High-level policy events rarely take place in the Global South. For anyone from the southern hemisphere wanting to attend, this means:

  • Going through an often complicated and suspenseful visa process that might be unsuccessful. Yes, even for a highly accomplished academic, the visa is not a given.
  • Taking various flights with mostly complicated and tiresome connections and lengthy transit times at different airports.
  • Depending on the country of origin and gender, the person might have to endure uncomfortable scrutiny at every passport control.
  • Once the person gets to the destination, there can be an issue of jetlag. It affects the person’s health and ability to take part in the discussion at their best.
  • Travel and accommodation costs in policy capitals like New York, Brussels etc., are high and often limiting for an organization from the Global South.

I can tell you, it is quite a relief to to skip all these disadvantages and join the conversation from home. At one of our recent online events, in cooperation with the United Nations Foundation, we had people attending from New York to Tokyo, spanning over all continents and time zones. The diversity of speakers and in the audience was fantastic, highly enriching the discussion.

Added bonus: by including people from all over the world in virtual events, we contribute to Sustainable Development Goal 10 (reduced inequalities), which, among others, calls for ensuring “enhanced representation and voice for developing countries in decision-making”.

2. Virtual events are better for the planet

To attend our event in New York last year, our group of eight people produced ca. 28 tons of carbon emissions from air travel. According to the BP carbon emissions calculator, “offsetting 1 ton of emissions is equivalent to the carbon removed by 600 square meters of tropical rainforest in a year”. Now, imagine how many tons of CO2 are released by the thousands of attendees of each yearly UN High-Level Policy Forum in New York or the UN Climate Summit. Exactly!
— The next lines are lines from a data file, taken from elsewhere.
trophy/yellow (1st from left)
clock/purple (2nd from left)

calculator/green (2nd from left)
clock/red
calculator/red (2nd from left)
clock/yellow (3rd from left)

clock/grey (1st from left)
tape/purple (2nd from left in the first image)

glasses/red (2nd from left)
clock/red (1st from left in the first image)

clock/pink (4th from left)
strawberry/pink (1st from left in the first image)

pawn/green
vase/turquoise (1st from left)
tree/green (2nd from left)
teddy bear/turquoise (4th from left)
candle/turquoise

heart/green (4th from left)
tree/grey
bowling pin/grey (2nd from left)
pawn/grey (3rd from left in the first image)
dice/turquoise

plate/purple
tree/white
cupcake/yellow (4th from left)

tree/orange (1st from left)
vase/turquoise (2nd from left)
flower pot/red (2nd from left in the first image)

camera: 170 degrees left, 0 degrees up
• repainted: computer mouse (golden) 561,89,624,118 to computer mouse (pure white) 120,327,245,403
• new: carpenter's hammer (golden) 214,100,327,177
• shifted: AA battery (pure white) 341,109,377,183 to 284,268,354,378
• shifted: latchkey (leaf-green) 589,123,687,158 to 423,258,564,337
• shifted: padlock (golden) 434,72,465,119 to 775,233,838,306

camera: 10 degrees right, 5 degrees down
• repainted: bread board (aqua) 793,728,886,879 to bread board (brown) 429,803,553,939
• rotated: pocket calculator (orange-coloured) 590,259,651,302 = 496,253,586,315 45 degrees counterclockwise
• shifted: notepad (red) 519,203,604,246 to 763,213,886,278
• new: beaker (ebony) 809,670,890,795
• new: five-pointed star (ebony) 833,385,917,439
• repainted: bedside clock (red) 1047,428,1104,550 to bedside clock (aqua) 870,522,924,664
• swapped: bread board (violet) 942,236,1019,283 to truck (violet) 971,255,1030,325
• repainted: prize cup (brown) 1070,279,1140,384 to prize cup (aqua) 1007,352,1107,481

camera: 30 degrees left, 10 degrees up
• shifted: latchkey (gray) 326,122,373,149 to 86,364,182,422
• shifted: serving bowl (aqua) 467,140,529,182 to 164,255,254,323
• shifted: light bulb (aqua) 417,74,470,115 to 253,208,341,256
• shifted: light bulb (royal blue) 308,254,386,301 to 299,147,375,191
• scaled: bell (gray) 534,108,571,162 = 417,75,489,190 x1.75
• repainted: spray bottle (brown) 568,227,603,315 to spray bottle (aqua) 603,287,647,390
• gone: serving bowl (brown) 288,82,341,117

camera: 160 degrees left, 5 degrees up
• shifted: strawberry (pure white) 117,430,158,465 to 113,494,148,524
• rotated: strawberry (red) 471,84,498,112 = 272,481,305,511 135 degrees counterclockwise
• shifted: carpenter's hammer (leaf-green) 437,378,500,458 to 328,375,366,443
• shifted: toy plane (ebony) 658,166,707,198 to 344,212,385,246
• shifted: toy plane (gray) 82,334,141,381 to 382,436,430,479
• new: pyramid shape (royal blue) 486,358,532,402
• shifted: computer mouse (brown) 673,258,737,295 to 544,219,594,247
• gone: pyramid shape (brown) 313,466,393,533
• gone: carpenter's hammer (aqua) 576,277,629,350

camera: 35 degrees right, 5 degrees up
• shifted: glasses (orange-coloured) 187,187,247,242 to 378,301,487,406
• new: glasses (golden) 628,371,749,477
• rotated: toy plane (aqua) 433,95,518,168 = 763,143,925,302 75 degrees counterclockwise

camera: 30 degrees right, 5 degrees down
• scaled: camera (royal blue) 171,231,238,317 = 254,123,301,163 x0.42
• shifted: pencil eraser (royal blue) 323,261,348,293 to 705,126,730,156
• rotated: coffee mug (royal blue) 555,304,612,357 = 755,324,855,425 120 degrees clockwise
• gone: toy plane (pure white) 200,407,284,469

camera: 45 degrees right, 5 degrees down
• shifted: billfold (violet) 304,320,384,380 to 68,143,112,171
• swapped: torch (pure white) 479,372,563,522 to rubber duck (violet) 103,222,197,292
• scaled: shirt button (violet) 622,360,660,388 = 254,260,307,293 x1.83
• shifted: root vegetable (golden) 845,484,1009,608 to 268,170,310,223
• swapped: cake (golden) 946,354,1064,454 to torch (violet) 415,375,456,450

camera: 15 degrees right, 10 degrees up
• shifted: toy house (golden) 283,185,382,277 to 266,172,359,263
The World Bank wisely cancelled its Spring Meeting last year. It was mainly due to COVID-19 but also because of its massive environmental footprint. Its staff association estimated that each Spring Meeting has a footprint of “79,500 metric tons of carbon dioxide, equivalent to driving nearly 17,000 cars for a year”. The association representatives wrote: “The financial and environmental costs are enormous, and the optics are terrible. Maybe COVID19 is our wake-up call.” At least the 2021 Spring Meeting was online as well. One can hope that it remains like that onwards or at least alternates between in-person and virtual. We all take ” climate action “, as called for in SDG 13, by joining meetings and events from home, rather than taking a plane.

Since the onset of the pandemic, Southern Voice has held 19 online events and participated in numerous more. Even our bi-annual conference from November 9-11, 2021, will be held virtually for the first time. This format will allow not just the Executive Directors of our member think tanks but anyone interested to join. So don’t miss the chance to register here.

3. Virtual events have made us all “more relatable”

In 2017, the video of Prof. Robert Kelly talking about South Korea to the BBC went viral. Yet, it was not because of what he was saying. It was because of what happened in the background: his children interrupted the interview on air.

At the time, it was not just unusual but also hugely embarrassing. Since 2020 though, we all have had at least one moment like that. Interruptions have become standard. For more than a year now, we have been looking into people’s homes. It has somehow made us all more human, more flexible and more approachable. Thanks to COVID-19, we now know our colleagues’ children, their parents and often even their pets. Rather than being annoying, it has become a sort of ice-breaker for the awkward virtual atmosphere.

So, from a southern perspective, I strongly advocate for the virtual event space to stay. For all of us who live far away and/or have caring obligations, being able to still participate at events as a speaker or just listening in is a real game-changer.

Undoubtedly, the in-person events will be back, probably even “with a revenge” (bigger, louder etc.). And networking and advocacy sure is more accessible face to face. But for those far away from traditional policy capitals, virtual events have opened up new possibilities for participating and learning. So, let’s keep that up!